Il pentito Agresta: "Ad Aosta comandano i Nirta"

aosta comuneL'esistenza di una locale della 'Ndrangheta ad Aosta, dove "comandavano i Nirta", e' stata confermata da Domenico Agresta, uno dei collaboratori di giustizia piu' importanti della Dda di Torino, interrogato oggi - in videoconferenza - al processo Geenna. Agresta, 31 anni, si e' pentito nel 2016. Negli interrogatori resi quell'anno non aveva parlato di attivita' della 'Ndrangheta ad Aosta.
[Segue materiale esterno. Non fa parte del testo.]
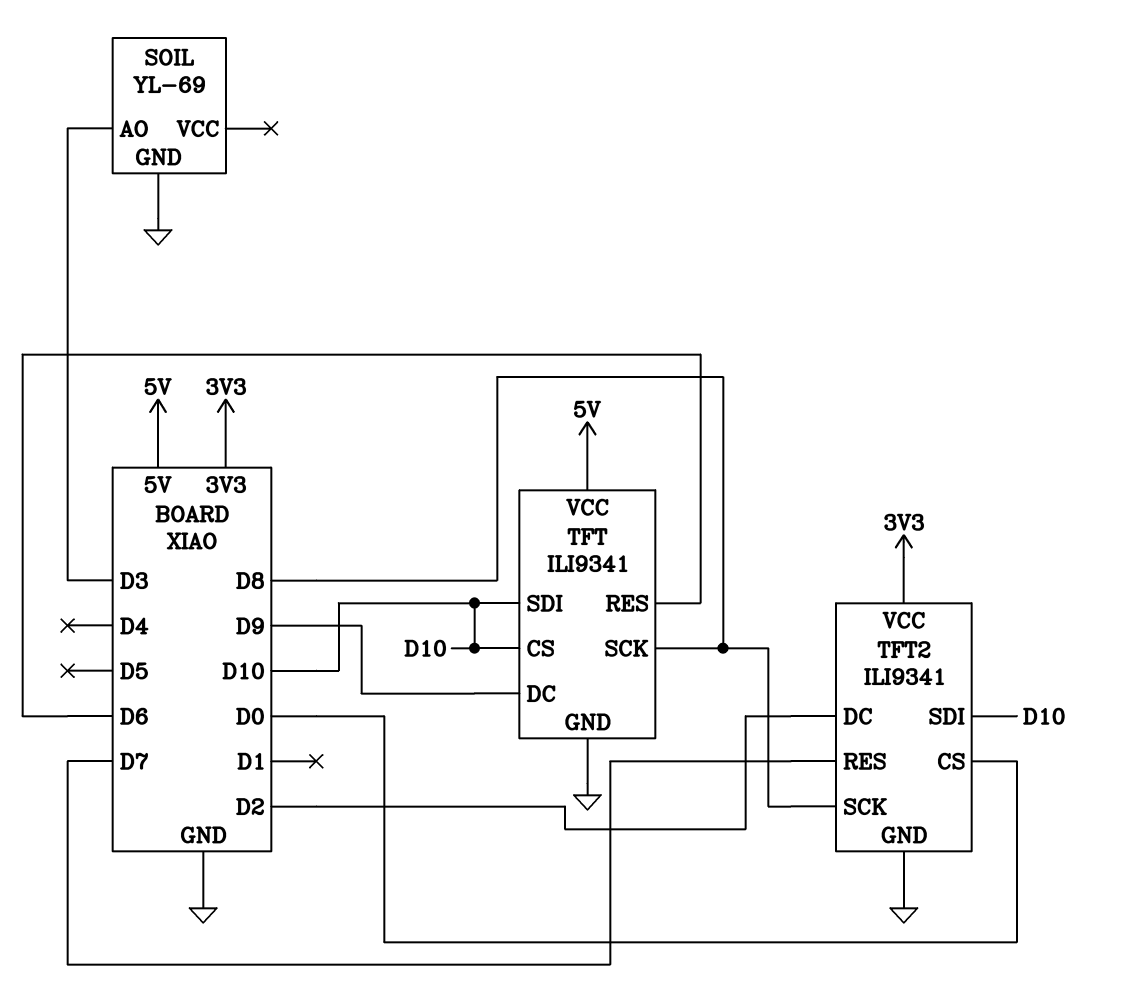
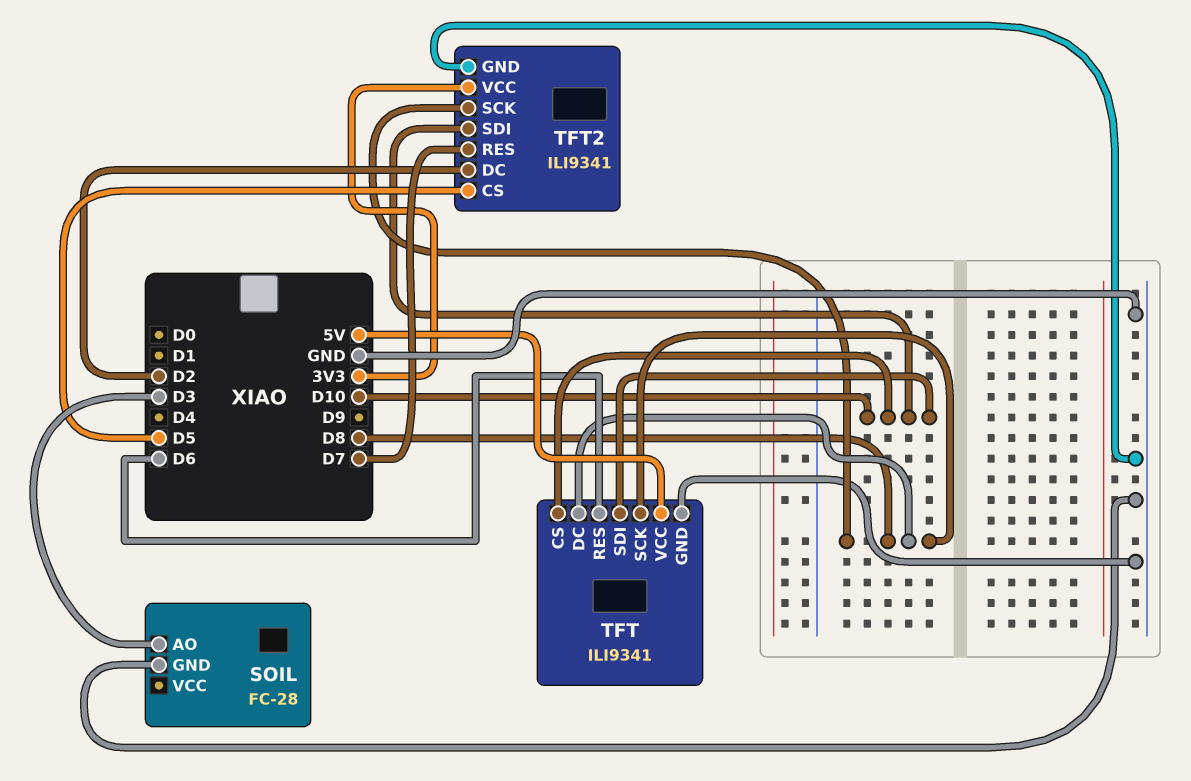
SOIL: YL-69 -> FC-28
TFT pin DC: D9 -> D8
TFT2 pin CS: D0 -> D5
Oggi ha spiegato che "nel nostro ambiente certe cose si sanno, sono sottintese, e cosi', quando incontrai Giuseppe Nirta, non avevo bisogno di chiedergli in modo specifico che era un affiliato ed era su Aosta: cosi' come lui sapeva che io ero di Volpiano". Agresta ha anche spiegato che "mio zio, Domenico Marando, mi racconto' che le nostre famiglie erano sempre state unite". Rispetto agli interrogatori del 2016 ha anche aggiunto che un "Di Donato", di cui non ha fatto il nome, appartiene alla locale aostana: pero' non lo ha riconosciuto nelle fotografie che gli sono state mostrate. Tra le persone coinvolte nell'inchiesta Geenna figura Roberto Alex Di Donato, processato con il rito abbreviato, che oggi si e' avvalso della facolta' di non rispondere.